Advisors might become obsolete if the "Spend Safely in Retirement Strategy" (SSIRS), originally developed by the Society of Actuaries and Stanford Center on Longevity in 2017, attracts older workers and retirees in droves. SOA and SCL recently released a paper on the viability of spending safely in retirement, which helps retirees help themselves.
The "baseline strategy" was developed to "pensionize" retirement income, such as IRAs and 401(k)s, to help older workers and retirees to determine the amount of lifetime income they will have in retirement. The groups now plan to implement the strategy.

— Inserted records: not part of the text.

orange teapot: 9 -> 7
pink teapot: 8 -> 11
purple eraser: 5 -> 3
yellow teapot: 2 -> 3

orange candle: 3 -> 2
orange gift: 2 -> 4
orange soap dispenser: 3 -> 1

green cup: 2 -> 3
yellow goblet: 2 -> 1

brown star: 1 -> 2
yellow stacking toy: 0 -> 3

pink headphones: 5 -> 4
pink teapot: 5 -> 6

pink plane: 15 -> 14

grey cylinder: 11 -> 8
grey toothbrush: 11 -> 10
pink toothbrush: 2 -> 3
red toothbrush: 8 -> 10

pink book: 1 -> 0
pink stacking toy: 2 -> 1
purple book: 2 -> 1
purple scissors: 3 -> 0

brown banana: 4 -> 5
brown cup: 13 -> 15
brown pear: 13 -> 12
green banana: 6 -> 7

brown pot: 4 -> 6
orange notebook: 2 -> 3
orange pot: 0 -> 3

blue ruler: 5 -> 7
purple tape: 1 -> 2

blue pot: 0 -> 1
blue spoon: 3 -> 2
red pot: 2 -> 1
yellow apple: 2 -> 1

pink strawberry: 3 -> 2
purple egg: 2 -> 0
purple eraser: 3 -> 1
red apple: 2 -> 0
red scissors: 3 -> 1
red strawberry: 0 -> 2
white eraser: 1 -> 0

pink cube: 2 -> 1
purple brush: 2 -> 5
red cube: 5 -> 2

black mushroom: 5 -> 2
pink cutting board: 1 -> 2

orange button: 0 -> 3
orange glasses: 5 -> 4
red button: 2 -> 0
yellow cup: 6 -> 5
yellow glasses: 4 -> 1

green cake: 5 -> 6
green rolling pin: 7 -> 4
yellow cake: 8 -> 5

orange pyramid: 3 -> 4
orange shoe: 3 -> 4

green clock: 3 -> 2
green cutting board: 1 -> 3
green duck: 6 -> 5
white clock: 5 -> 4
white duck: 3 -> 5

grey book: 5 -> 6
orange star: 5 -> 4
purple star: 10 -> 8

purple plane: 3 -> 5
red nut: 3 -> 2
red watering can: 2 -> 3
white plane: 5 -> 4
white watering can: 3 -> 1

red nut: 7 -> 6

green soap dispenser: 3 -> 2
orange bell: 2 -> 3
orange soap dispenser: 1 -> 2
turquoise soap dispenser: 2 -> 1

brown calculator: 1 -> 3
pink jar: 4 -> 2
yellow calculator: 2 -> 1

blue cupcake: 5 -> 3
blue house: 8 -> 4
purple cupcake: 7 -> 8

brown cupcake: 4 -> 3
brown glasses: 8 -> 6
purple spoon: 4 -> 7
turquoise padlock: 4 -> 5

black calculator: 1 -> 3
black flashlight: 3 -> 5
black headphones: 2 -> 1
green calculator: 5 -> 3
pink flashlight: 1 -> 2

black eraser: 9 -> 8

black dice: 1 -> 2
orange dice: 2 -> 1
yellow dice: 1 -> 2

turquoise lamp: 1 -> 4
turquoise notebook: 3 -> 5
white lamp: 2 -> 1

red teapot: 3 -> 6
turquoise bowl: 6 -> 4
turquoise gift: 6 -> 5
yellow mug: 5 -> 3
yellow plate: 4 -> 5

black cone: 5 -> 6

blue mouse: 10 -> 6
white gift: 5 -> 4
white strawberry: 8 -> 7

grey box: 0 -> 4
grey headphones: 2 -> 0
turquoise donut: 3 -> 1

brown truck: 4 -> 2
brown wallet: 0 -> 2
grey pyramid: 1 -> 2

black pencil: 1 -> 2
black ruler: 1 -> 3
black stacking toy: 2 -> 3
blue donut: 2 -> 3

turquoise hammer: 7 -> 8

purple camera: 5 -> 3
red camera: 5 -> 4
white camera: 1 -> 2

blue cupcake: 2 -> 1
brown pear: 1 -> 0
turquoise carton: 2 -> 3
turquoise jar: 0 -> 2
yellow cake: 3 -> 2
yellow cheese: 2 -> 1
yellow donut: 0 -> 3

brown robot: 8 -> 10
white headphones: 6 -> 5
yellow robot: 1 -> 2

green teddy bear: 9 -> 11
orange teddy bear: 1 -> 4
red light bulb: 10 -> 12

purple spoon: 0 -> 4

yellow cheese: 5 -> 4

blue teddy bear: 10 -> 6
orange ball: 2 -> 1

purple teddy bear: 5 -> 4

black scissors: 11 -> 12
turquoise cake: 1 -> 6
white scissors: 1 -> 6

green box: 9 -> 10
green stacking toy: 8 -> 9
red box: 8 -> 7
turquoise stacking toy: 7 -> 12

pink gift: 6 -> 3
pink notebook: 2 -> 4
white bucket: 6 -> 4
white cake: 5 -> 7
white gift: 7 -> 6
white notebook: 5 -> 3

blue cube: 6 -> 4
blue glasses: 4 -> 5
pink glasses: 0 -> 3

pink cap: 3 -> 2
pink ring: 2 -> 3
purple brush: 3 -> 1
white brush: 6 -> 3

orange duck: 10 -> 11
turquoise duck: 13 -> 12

The strategy is designed for older workers and retirees who have not accrued significant benefits in defined benefit pension plans, have accumulated meaningful balances in defined contribution retirement plans, IRAs, or other savings, and might not work with financial advisors.
The two key steps to the strategy are optimizing Social Security benefits with a "careful delay strategy," and generating retirement income from savings using the IRS required minimum distribution rules along with a low-cost index, target date or balanced fund.
"We developed the strategy to enable older workers and retirees to implement it on their own, using funds that exist today in IRAs and 401(k) plans, and without needing to work with a financial advisor," Steve Vernon, one of the study's co-authors, a fellow of the Society of Actuaries and a research scholar with the Stanford Center on Longevity, said in a statement.